In our study, according to vas neck pain preoperative, immediate post-operative & 6 months post-operative, as regards to patients who underwent ACDF without plate: Mean score of patients pre-operative was 5.8 ranging from 4-8 and improved to 3.9 (range 1-6) immediately post-operative and 1.9 (range 1-3) six months post-operative. As regards to patients who underwent ACDF with plate: Mean SD of patients pre-operative was 4.4 ranging from 3-7 and improved to 3.4 (range 1-6) immediately post-operative and 1.5 (range 1-2) six months post-operative with no significant difference between the two groups.
In our study, according to vas arm pain preoperative, immediate post-operative & 6 months post-operative: As regards to patients who underwent ACDF without plate: Mean SD of patients pre-operative was 6.1 ranging from 4-9 and improved to 1.8 (range 1-2) immediately post-operative and 1.4 (range 1-2) six months post-operative. As regards to patients who underwent ACDF with plate: Mean SD of patients pre-operative was 6.2 ranging from 5-9 and improved to 1.2 (range 1-2) immediately post-operative and 1.7 (range 1-2) six months post-operative
In this study, according to dysphagia (immediate & 6 months post op) 30% of patients suffered from immediate post-operative dysphagia, but in 6 months follow up this value decreased significantly. In the 6 months follow up no patients of group A had any residual dysphagia while patient of group B reported 1 patient who had residual dysphagia which can be explained by the fact that in plate fixation we needed more exposure thus causing more lateral dissection and manipulation
The current study showed that, only one patient complained of hoarseness of voice in cage only patients while 2 of the cage-plate construct complained of hoarseness of voice; which can be explained by the fact that in plate fixation we needed more exposure thus causing more lateral dissection and manipulation.

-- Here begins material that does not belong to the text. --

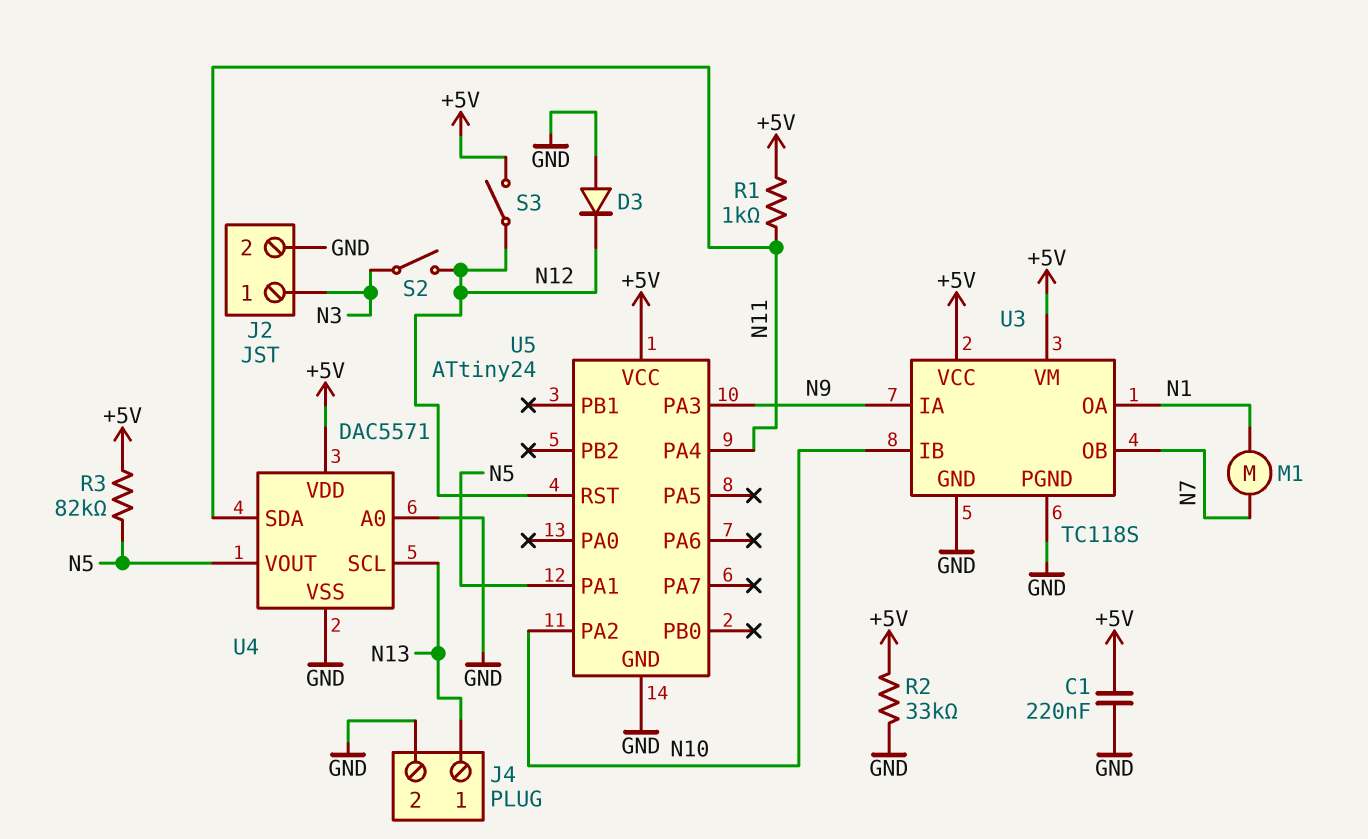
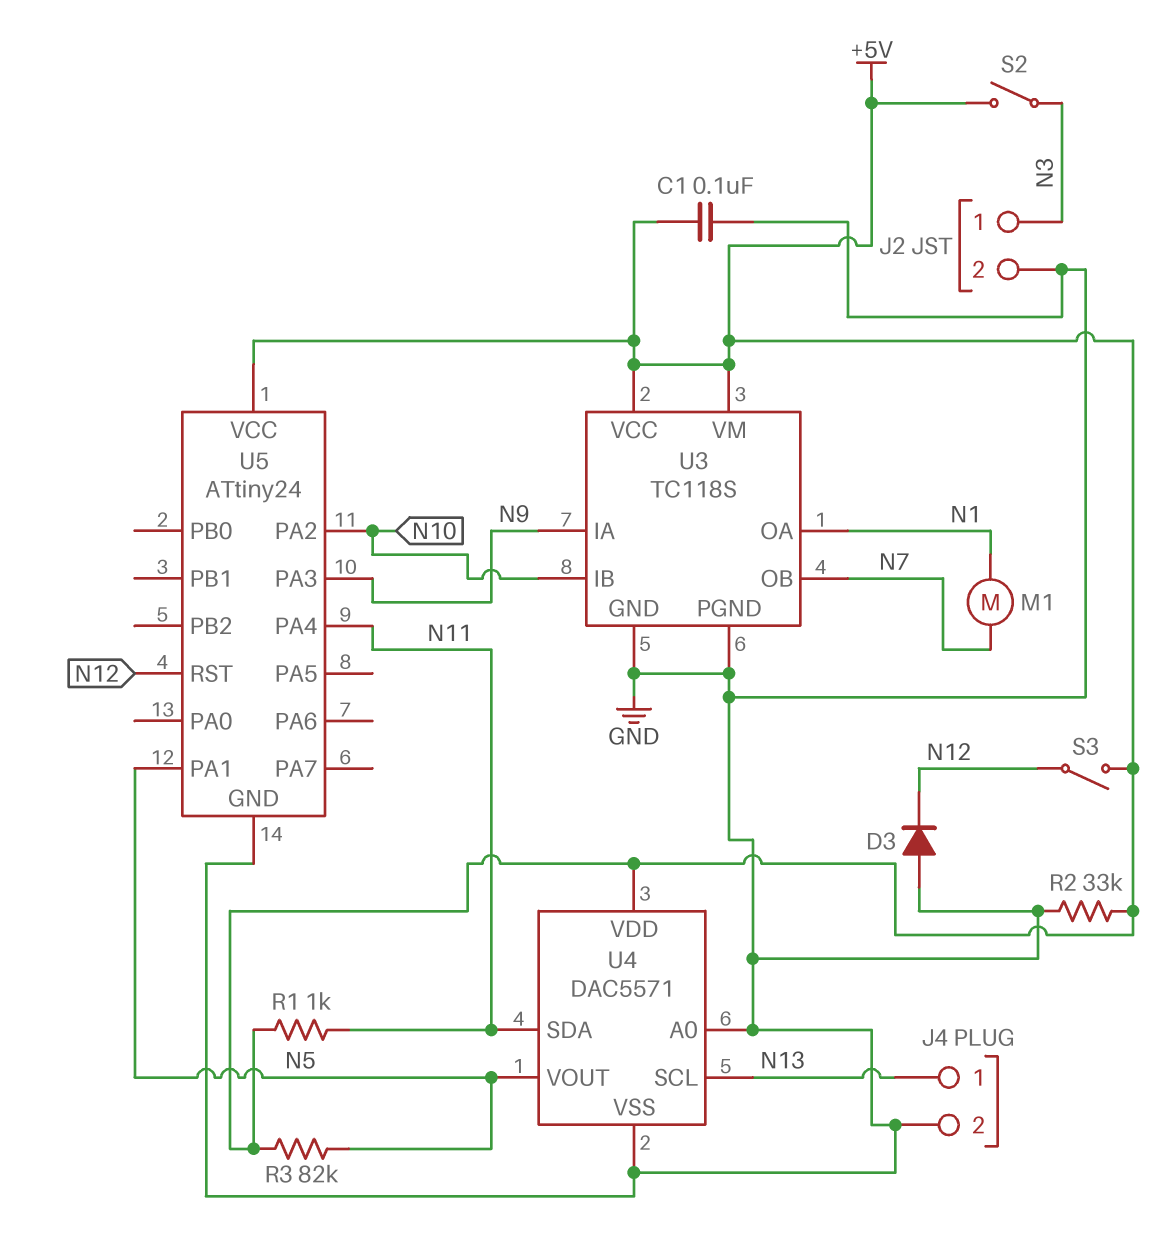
C1: 220nF (+5V, GND) -> 100nF (+5V, GND)
S2: switch (N3, N12) -> switch (+5V, N3)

Grading of Fusion was considered according to Bridwell inter-body fusion grading system showed that in patients who underwent ACDF without cage had fusion of Grade 1 in 70% and Grade 2 in 30% of the patients while patients who underwent ACDF with plate insertion had Fusion Grade 1 in 90% of patients and Grade 2 in the rest (after 6 months follow up) p=0.264.
In this study, cage subsidence occurred in 1 patient of the cage only patients.
In the current study, malposition of screw in plate occurred in only one patient of the cage- plate construct and was managed conservatively.
Our results revealed that adjacent level occurred in 1 patient at the 6 month follow up in the group of cage-plate construct and was managed conservatively In this study, according to operative time: Patients who underwent ACDF with cage only had operative time ranging from 1.5h to 2.15h with mean 1.83, while patients who underwent ACDF with plate fixation ranged from 1.5h to 2.75h with mean =2. The difference showed no statistical significance (p=0.165) which can be explained by the fact that in plate fixation we needed more exposure thus causing more lateral dissection and manipulation.
Patients who underwent ACDF with cage only had blood loss ranging from 100-250 ml with mean 170 while patients who underwent ACDF with cage plate complex had blood loss ranging 150-250 ml with mean 185, though the difference showed no statistical significance (p=0.347) which can be explained by the fact that in plate fixation we needed more exposure thus causing more lateral dissection and manipulation.